The AHCU and its member unions participate in an organization called the “Labor Management Partnership” (LMP). This partnership, formed in 1997 at the initiative of the union, is based on the principle of corporatism, or the false identity of the interests of management and the workforce. Its explicit aim, according to the history page on its website, is to eliminate a “traditional approach” which could “damage the organization,” i.e., strikes.

Through the LMP, the agreement calls for the creation of a joint “Affordability and Competitiveness Task Force.” The stated goal of this task force is to “explore issues of affordability, market position, and competition affecting the future of KP in each of its markets.” Per the agreement, this task force is to work at a high level and will consider:

● Using the right person for the right work

● Innovative models of care

● Improved integration

● Expense reduction

● Becoming more nimble

● Attendance

● Innovation in partnership

● Automation and technology

● Engaging unions to promote KP growth

● Recruitment, retention and compensation

In short, the purpose of this task force is to involve the unions in slashing expenses as much as possible in the name of “competitiveness.”

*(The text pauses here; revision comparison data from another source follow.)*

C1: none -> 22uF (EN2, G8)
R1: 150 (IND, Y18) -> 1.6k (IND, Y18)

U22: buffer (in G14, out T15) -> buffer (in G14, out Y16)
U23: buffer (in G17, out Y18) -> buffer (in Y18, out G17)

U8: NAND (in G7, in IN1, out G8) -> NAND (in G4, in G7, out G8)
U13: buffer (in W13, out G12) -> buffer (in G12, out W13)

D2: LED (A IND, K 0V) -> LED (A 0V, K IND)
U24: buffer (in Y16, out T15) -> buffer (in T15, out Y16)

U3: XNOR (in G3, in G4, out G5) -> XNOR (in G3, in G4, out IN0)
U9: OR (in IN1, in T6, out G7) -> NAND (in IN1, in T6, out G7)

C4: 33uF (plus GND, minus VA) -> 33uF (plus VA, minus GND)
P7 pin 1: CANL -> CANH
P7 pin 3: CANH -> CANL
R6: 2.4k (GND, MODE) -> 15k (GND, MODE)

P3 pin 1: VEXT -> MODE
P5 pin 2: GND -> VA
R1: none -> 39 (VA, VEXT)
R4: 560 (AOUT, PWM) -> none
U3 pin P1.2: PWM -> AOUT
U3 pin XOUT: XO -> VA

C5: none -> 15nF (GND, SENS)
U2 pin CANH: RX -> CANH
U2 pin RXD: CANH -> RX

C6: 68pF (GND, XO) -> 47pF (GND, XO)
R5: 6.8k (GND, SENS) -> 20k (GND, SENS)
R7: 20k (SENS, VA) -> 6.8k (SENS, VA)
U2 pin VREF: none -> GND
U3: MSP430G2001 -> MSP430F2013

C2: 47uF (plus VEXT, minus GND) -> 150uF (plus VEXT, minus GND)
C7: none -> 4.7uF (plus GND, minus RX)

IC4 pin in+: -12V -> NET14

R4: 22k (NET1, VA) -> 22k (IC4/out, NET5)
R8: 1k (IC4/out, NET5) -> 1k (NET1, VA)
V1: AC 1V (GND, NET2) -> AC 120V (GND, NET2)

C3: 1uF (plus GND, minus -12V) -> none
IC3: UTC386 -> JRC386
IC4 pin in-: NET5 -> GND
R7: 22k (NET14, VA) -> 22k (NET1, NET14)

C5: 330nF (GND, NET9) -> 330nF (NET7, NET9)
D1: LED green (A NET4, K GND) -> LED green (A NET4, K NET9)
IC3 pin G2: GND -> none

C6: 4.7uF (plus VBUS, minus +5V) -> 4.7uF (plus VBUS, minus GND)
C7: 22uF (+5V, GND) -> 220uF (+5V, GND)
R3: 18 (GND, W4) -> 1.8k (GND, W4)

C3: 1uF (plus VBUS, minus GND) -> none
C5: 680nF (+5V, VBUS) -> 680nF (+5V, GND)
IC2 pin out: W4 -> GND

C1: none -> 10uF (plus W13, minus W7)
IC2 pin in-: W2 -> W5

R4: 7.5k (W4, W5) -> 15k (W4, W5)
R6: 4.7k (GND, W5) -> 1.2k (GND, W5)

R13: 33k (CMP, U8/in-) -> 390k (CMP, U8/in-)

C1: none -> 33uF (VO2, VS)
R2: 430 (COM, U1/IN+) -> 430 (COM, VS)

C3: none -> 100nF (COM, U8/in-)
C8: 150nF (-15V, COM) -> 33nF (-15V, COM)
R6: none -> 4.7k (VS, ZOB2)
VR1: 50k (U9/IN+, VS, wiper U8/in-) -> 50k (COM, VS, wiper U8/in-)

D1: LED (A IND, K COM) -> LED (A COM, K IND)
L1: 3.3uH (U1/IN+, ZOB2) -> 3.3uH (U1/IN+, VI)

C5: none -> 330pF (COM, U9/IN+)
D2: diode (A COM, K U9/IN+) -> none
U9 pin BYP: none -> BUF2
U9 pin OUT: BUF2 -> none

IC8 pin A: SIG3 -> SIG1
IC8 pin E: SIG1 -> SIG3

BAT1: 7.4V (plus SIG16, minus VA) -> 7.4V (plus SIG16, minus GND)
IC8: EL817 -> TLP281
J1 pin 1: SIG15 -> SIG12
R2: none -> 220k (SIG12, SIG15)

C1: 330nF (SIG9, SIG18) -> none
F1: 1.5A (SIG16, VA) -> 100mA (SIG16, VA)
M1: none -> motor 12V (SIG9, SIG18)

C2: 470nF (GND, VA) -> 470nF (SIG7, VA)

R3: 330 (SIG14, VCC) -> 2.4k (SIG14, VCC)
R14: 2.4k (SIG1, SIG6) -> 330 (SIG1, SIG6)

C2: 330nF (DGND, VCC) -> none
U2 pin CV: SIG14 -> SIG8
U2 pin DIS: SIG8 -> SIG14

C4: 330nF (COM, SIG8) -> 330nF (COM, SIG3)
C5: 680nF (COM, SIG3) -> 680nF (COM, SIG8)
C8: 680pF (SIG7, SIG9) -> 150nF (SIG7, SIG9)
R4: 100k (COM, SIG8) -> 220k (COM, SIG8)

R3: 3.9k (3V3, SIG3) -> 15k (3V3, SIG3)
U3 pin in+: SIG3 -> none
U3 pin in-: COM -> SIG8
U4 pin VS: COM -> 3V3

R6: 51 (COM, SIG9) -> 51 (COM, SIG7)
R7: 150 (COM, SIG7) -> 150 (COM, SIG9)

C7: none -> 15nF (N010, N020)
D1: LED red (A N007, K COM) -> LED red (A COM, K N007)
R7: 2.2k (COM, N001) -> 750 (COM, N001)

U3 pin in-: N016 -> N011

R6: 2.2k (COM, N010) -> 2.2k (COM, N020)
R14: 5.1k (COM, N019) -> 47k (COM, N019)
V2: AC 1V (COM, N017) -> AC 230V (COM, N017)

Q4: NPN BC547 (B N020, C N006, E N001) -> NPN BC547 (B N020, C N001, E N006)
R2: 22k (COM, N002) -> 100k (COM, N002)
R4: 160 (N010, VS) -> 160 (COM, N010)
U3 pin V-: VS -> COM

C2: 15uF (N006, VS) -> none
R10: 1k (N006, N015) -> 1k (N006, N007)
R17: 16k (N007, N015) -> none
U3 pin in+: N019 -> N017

To seal the deal, the agreement also funnels money into the pockets of the union officialdom. It includes payments of millions of dollars to the union bureaucracy and pumps money specifically into the task force, which will organize the cuts and attacks on the working class at Kaiser:

Effective October 1, 2021, the Employer will contribute to the Kaiser Permanente-Alliance of Health Care Unions Labor Management Partnership Trust at the rate of $8 million annually. Each year of this Agreement, the Employee will contribute an additional amount equal to 2 percent of the parties’ total combined contributions. In addition, on April 1, 2022, Kaiser Permanente will make a one-time contribution of $1 million for reserves/additional expense to support the work of the Affordability and Competitiveness Task Force.

In other words, while the health care workers will have to make do with cuts to real wages, the union bureaucracy will receive a minimum of an additional $32 million in direct corporate funding for its assistance in carrying out these cuts.

The interests of the union are not the same as those of its workers. The career bureaucrats that manage the AHCU are wealthy and comfortable, and their privileges are based upon their collaboration with Kaiser and their ability to carry out attacks on the workforce. Ruddick himself took home $217,987 in 2019 alone for his work in the AHCU. This is several times more than what the average Kaiser nurse makes and puts him in an entirely separate social layer.

This explains the real reason why the Kaiser unions called off Monday’s strike. A real struggle for safe staffing and decent wages cut across their bottom line no less than Kaiser itself. This confirms the warnings which the World Socialist Web Site made in advance of the TA that the unions, having been compelled to call a strike, would work overtime with management to arrive at a rotten deal and call it off.

After decades of continual betrayals, the days when the unions represented the interests of the working class—even in a limited sense—have long past. This is why it is necessary for nurses and health care workers to form new organizations to mobilize opposition against the pro-corporate policies of the unions and organize a real struggle, free from sabotage by the union bureaucracy, which appeals for the broadest possible unity with workers everywhere.

Voting down this contract by the widest possible margin is only the first step. The real fight begins when health care workers join with autoworkers, Amazon workers, teachers and other sections of the working class in building their own rank-and-file committees, independent of the unions which falsely claim to represent them.